C’è uno studio inquietante: SOS geotermia, un bel po’ di gente battagliera e attaccata a questa terra, e Medicina Democratica forniscono dati su cui riflettere. Uno studio epidemiologico fatto dalla stessa Regione Toscana attraverso l’Agenzia Regionale di Sanità dice che nell’area dell’Amiata «…negli uomini la mortalità generale osservata nell’intera area geotermica mostra un eccesso significativo rispetto sia al riferimento locale sia a quello regionale…»: questo eccesso è del 13%. Ci si ammala e si muore di cancro più che altrove. L’Enel contesta duramente e dice che in realtà le morti calano. Un fenomeno, chiosarono gli studiosi, dovuto agli “stili di vita”. Come dire che sull’Amiata ci si ammala perché si mangia troppo e si beve a garganella. Poi una parziale marcia indietro: bisogna indagare ancora, capire. Se ne parlerà molto anche oggi, il 5 di marzo, nella giornata di mobilitazione contro la geotermia. Ma i contrari all’espandersi di questa pratica sono certi: l’Amiata è il sito geotermico più sporco al mondo.
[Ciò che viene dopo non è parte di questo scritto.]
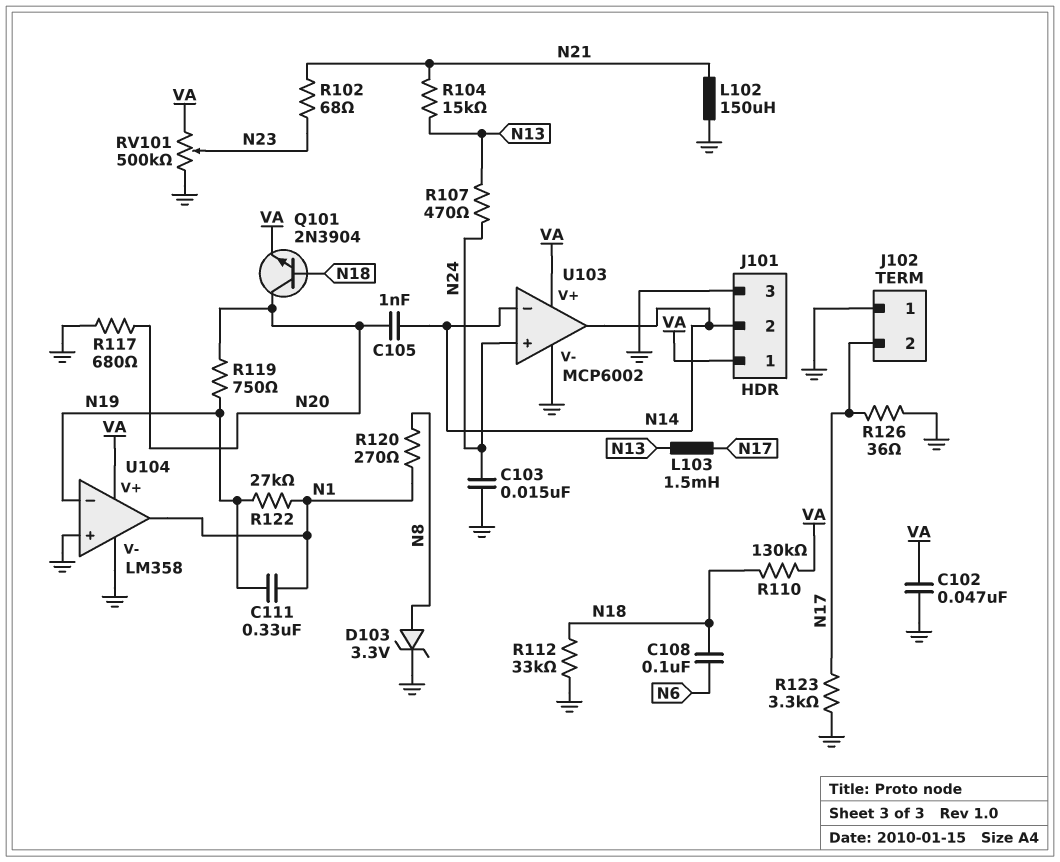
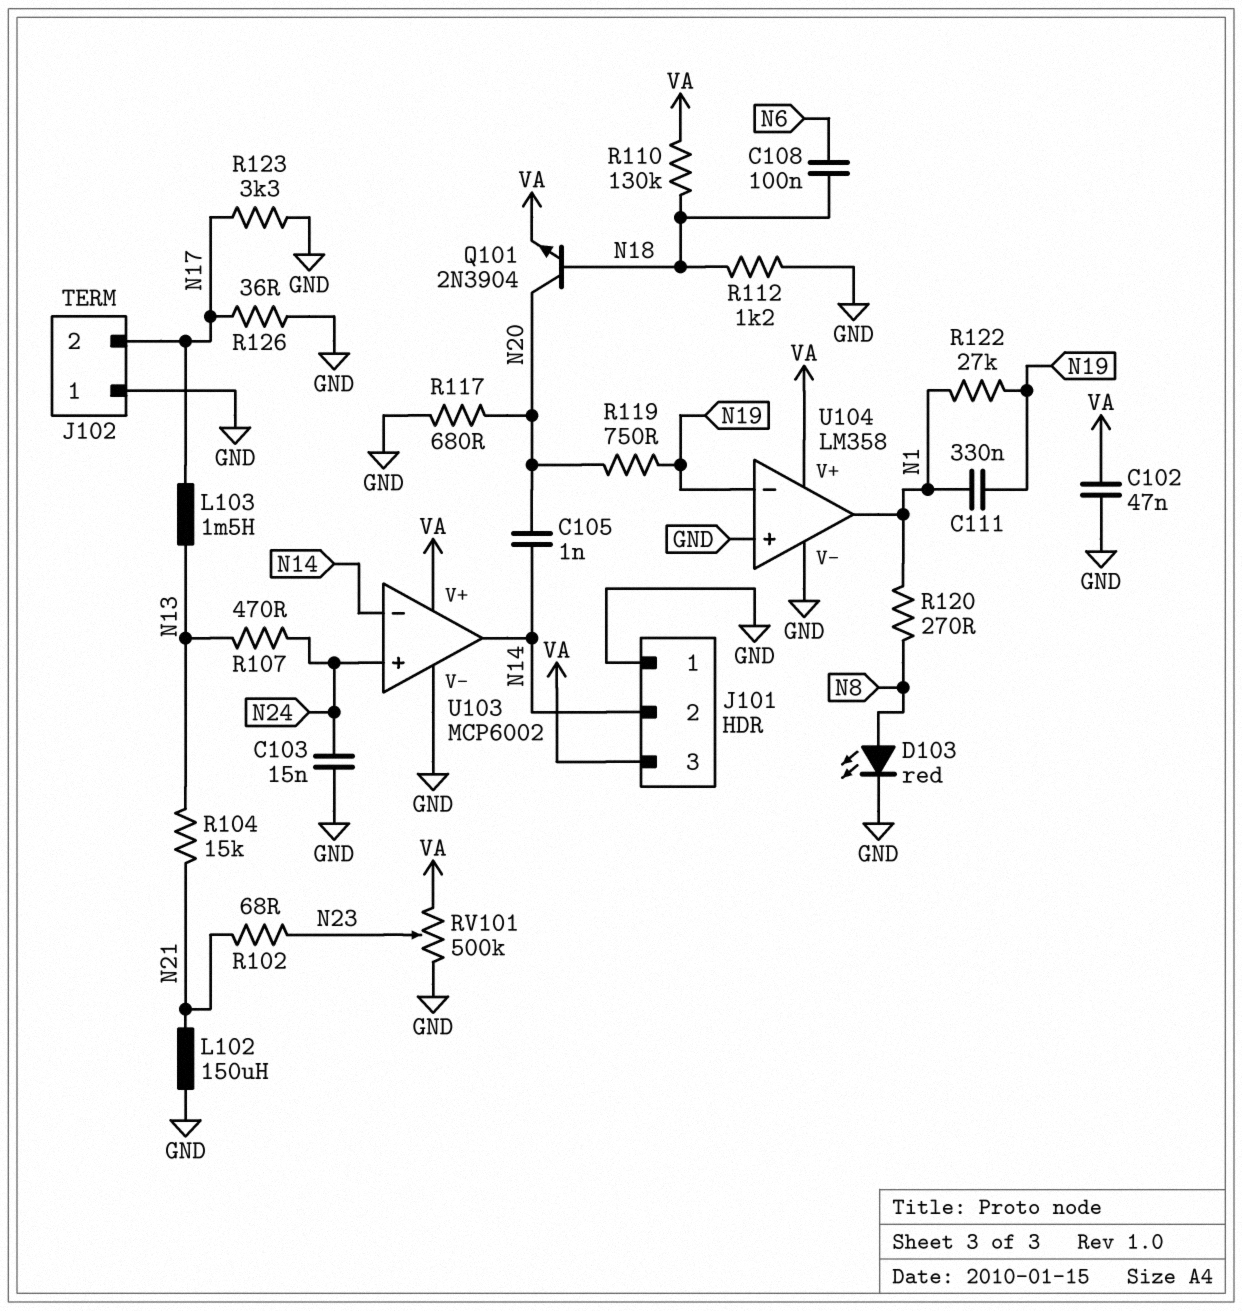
D103: zener 3.3V (A N8, K GND) -> LED red (A N8, K GND)
J101 pin 1: VA -> GND
J101 pin 3: GND -> VA
R112: 33k (GND, N18) -> 1.2k (GND, N18)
In sintesi: c’è anidride carbonica manco ci fosse una centrale al carbone, si spargono nell’aria centinaia di chili di ammoniaca, per non parlare della puzza di uova marce, l’anidride solforosa. «E le sorgenti dell’acqua vicino a Bagnore 3 hanno un tasso di arsenico molto alto».

Giorgio Franci, uno dei principali produttori d’olio della zona, esportazioni in 34 paesi, convinto sostenitore del “no” alla nuova centrale, ripete come un mantra: «Abbiamo già dato, la Val d’Orcia è un patrimonio dell’umanità, è una delle zone più fotografate al mondo per il suo paesaggio e per la sua bellezza. C’è un agricoltura di qualità. Perché distruggere tutto questo? Ammesso che esca fuori roba pulita e non inquinante dalla centrale, vogliamo mettere tra queste colline tubi e sbuffi che allontanerebbero turisti e investimenti?». Già.